The bill does nothing to help make the United States energy independent. There are no provisions to increase energy from nuclear plants or to promote new domestic production of oil or other fossil fuels.

Since Congress has crafted a bill that is impossible to achieve, what's next? Maybe they could pass a bill to repeal the law of gravity.

MARLIN THOMPSON
BOONES MILL

Hard to keep anxieties straight

Thank you for your timely Christmas morning reminder of yet another thing I should be concerned about ("Is public getting too apathetic?" Dec. 25).

I'll admit I'd forgotten about avian flu, but I do have it on my list of anxieties. It's just that the list is so long.
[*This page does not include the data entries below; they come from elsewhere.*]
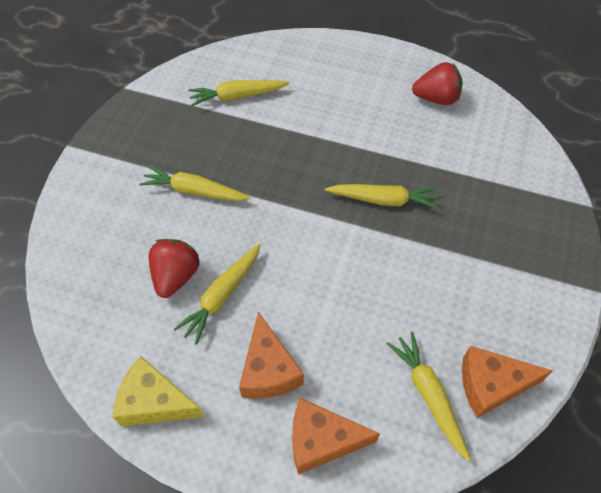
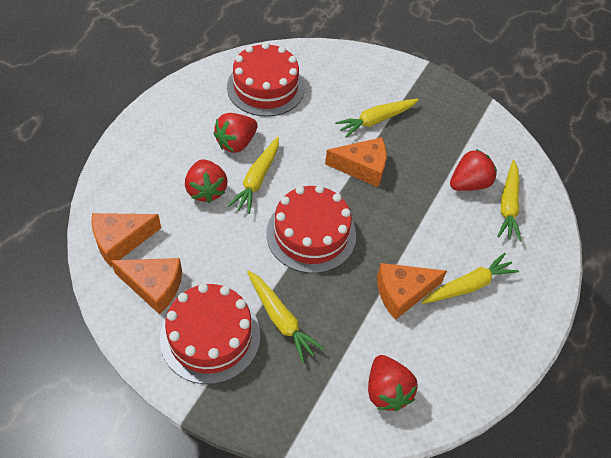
orange cheese: 3 -> 4
red cake: 0 -> 3
red strawberry: 2 -> 4
yellow cheese: 1 -> 0

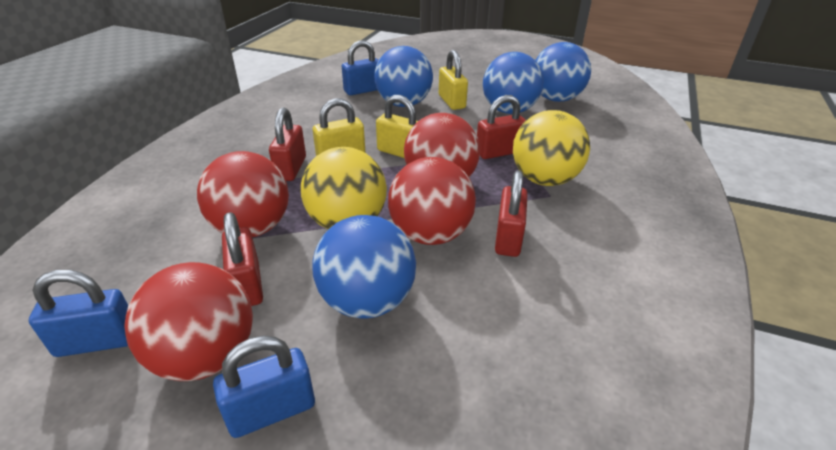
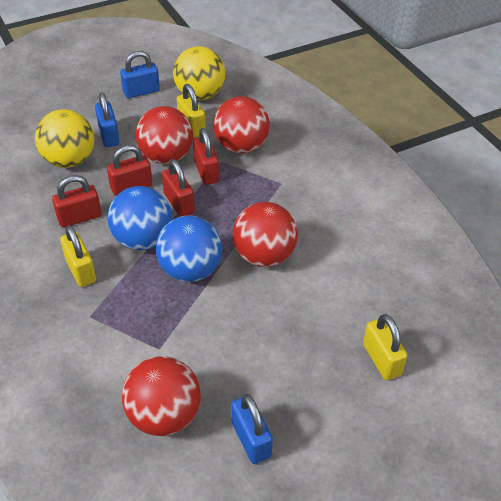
blue ball: 4 -> 2

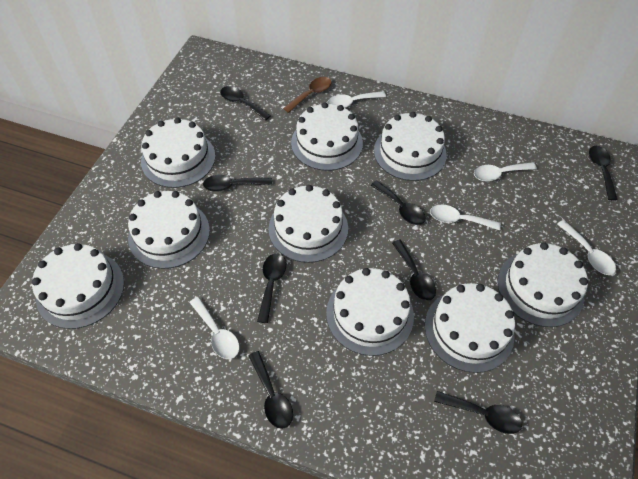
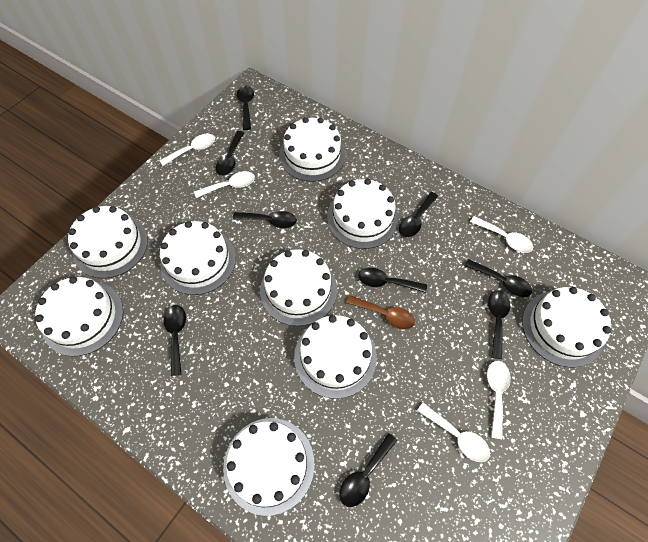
black spoon: 8 -> 9

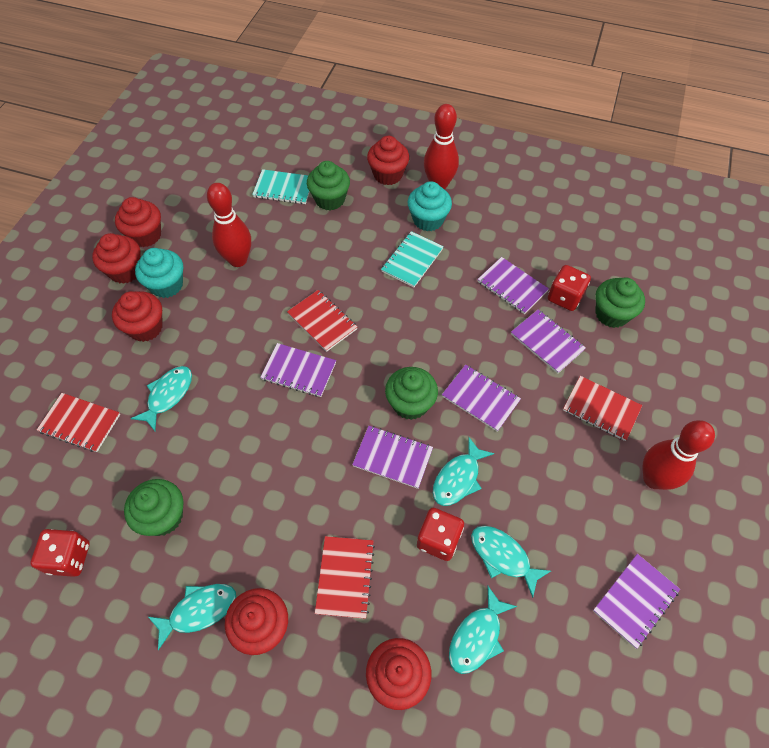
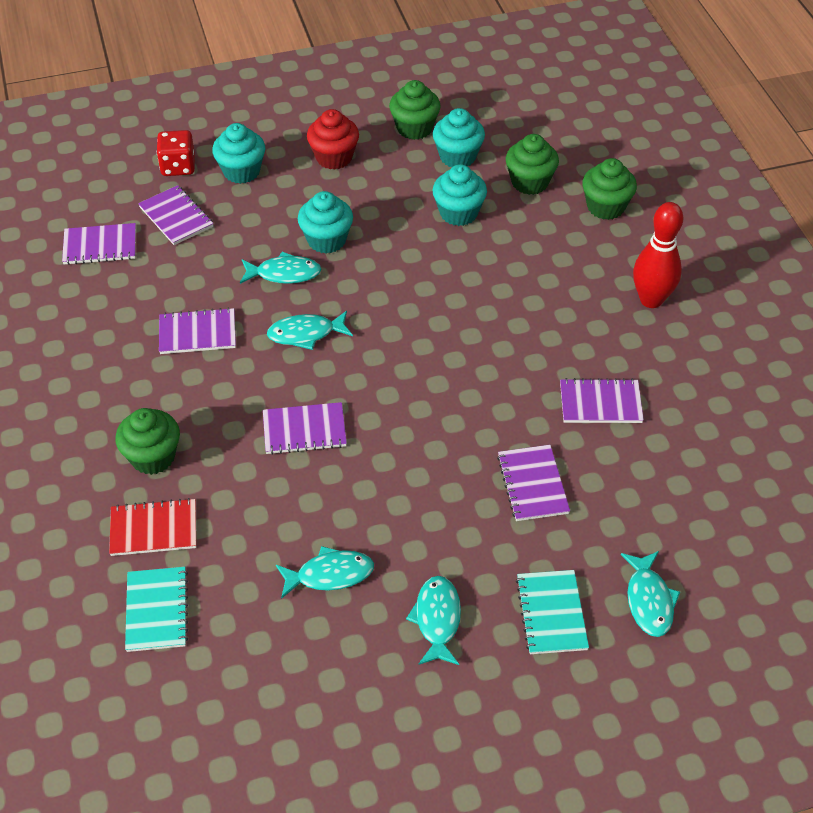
red bowling pin: 3 -> 1
red cupcake: 6 -> 1
red dice: 3 -> 1
red notebook: 4 -> 1
turquoise cupcake: 2 -> 4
Herewith is a partial recitation, serious worry to complete apathy:

1. Global warming. 2. Giant meteorites striking the earth. 3. Al Gore. ... 27. Global cooling (left over from the 1950s). 28. Avian flu. 29. Regular flu. ... 87. New Hampshire polls. 88. Iowa polls.

I wanted you to know that I have now moved avian flu from 54th to 28th.

What was it the Apostle Paul said? "Do not be anxious about anything."

KENNETH ROBERTSON
BLACKSBURG

Offended by gays? That's your problem

Letter-writer Barbara Groseclose ("God loves sinners, but not their sins," Dec. 25,) apparently thinks her religious beliefs justify official discrimination against the gay community.

That might be okay if America was a Christian theocracy, but it most certainly is not, thank heavens.

Sure, the gay-bashers can whine all they like that the actual words "separation of church and state" aren't mentioned anywhere in our Constitution, but the U.S. government made my point quite clearly in its Treaty of Tripoli in 1797, which states that "the government of the United States of America is not in any sense founded on the Christian religion."

If homosexuality so deeply offends the religious beliefs of people like Groseclose, frankly, that's her problem, not the gays' problem.

Show me someone who gets all up in a lather over the things that other consenting adults do with each other in the privacy of their own bedrooms, and I'll show you someone who sorely needs to get a life.